Priebus, for his part, has been dutifully making the rounds of cable news shows this morning defending Trump’s choice for consigliere.
He was a force for good on the campaign. He’s very wise and smart. He’s gone to the London School of Economics, Harvard Business School. People don’t know that he was a ten-year naval officer at very high levels, advising admirals in the navy,” said Priebus on Fox News. “I have not seen any of these things that people are crying out about.”
Because, you know being a Harvard grad magically inoculates you against all that, doesn’t it?
November 11th, 2016
Students in DeWitt Junior High School, just north of Lansing, Michigan, formed a human wall to block minority students from getting to their destinations on Wednesday morning following the election:
DeWitt resident Corina Gonzalez told the State Journal that Maliah Gonzalez, her seventh-grade daughter, was targeted in the third incident.

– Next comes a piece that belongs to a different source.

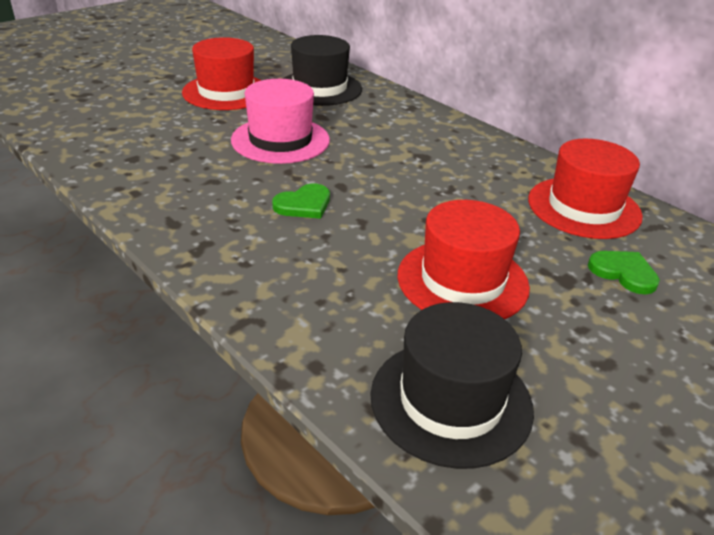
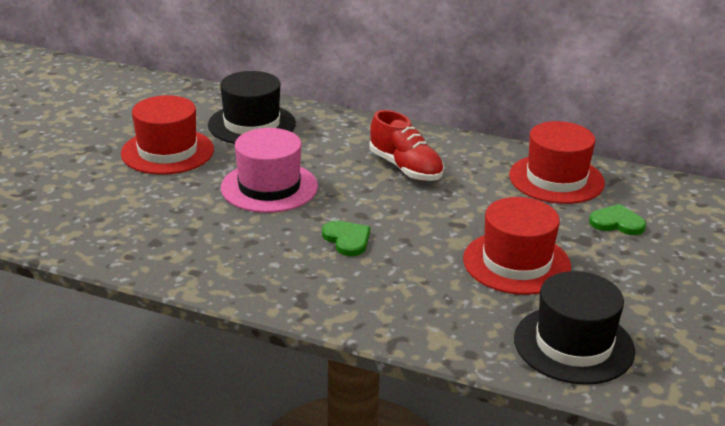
camera: 25 degrees left, 5 degrees down
(304, 204) = (347, 239): green heart -> green heart turned 60 degrees counterclockwise
(426, 156) = (405, 168): none -> red shoe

“She attempted to get to her locker, and there were some boys blocking the locker,” she said. “And they were chanting things such as ‘Donald Trump for president; let’s build the wall; let’s make America great again; you need to go back to Mexico.'”
Corina Gonzalez said her daughter, who is Mexican-American, was with two or three Latino friends when the incident happened.
Gonzalez says she met with school officials twice on Wednesday to discuss the incident involving her daughter, but is not happy with how the district has handled its investigation.
“You can never take back what’s been done to her. You can’t take back that she’s endured racism at the age of 12,” Gonzalez said.
During the meetings, Gonzalez says school officials confirmed they have identified some of the people who made racist comments to other students, but would not share with her what disciplinary actions have been taken.
Another parent of an Asian-America student reported that her daughter had been told that she should be deported. That parent told MLive that she hadn’t come come forward about her daughter’s experience because she didn’t think the school district would handle the situation properly. DeWitt Public Schools Superintendent John Deiter responded yesterday evening with a statement: “We plan to address them very specifically, and we will also address them broadly to prevent further incidents and to make sure that all of our students feel safe and accepted at school.”